Lyocell is an artificial fiber also known as tencel. This fiber used because it is environmentally friendly, as well as resistant and breathable; it is produced from cellulose and has a consistency similar to honey, before being processed.

The lyocell is made from the eucalyptus tree and used by the textile clothing and furniture industry, and is then used to produce clothing, technical textiles and furniture. The industry also uses lyocell for other production, such as a particular type of paper, personal care products, filter systems, workwear or synthetic leather.

The first production of lyocell was in England in 1998, but it was only marketed in the early 2000s and then produced on a large scale by an Austrian company.

Let’s discover how the lyocell is made and the characteristics of this innovative fiber.

Lyocell is an artificial synthetic fibre produced with cellulose, therefore biodegradable, from eucalyptus wood, mostly from South Africa, with a good production efficiency: Only half of an acre of eucalyptus forest produces a ton of lyocell fibre, which is one fifth of the land/production ratio of cotton, for example.

As for the characteristics of Lyocell, we find excellent resistance, good breathability of the fabric and the remarkable ability to absorb moisture. Lyocell is also hypoallergenic, because it can filter out bacteria and pollutants. The fibre produced is smooth and elastic, unlike cotton.

Speaking of resistance, we notice that lyocell fabrics withstand washing perfectly up to 40°C, while when the temperature rises, for example up to 60°C, we have a fabric shrinkage of about 5%.

The indications for the treatment of garments are not different from those recommended for cotton. If we have already seen the washing temperatures (even the washing machine), the suggestion is to rinse it with cold water and dry at a low temperature, to prevent the fabric from stiffening.

It does not require ironing, but we can still use an iron at low temperature and without using steam, which can stain the fabric.

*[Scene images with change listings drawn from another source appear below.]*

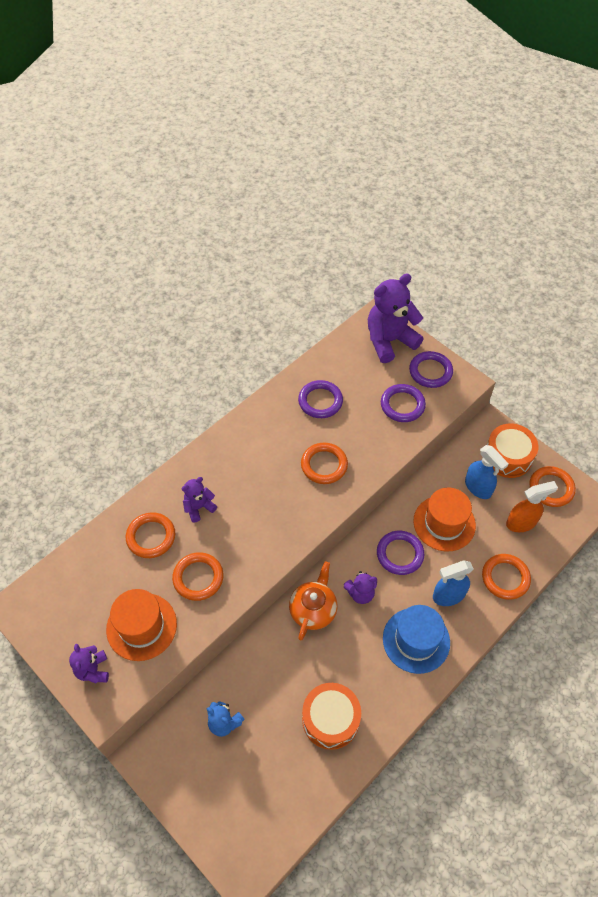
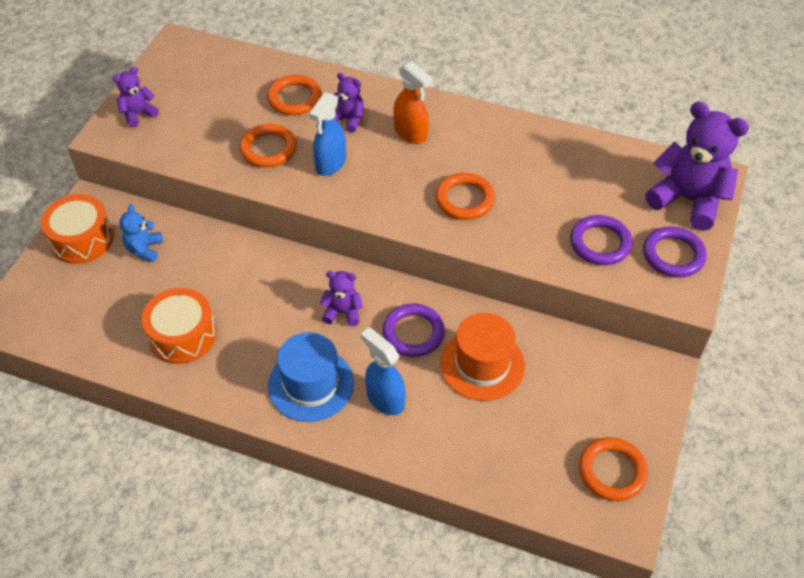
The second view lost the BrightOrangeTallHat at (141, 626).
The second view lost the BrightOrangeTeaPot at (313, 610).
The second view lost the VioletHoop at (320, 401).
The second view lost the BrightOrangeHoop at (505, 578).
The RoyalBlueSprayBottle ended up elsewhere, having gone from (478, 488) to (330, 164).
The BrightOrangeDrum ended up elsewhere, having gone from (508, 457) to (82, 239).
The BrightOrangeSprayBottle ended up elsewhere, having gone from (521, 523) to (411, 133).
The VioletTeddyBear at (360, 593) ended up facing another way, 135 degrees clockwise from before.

Finally, let’s keep it in a cool and ventilated place, let’s avoid plastic bags or containers of this kind, which can damage the fabric by forming moths or molds.

Opinions on lyocell are partly divided as regards the manufacturing process: while it is a green product with low environmental impact, it requires considerable energy consumption during production. It should be noted, however, that no chemicals are used at this stage, apart from a non-toxic solvent, so that the pollution resulting from the process (e.g. waste water) has only a very minor impact.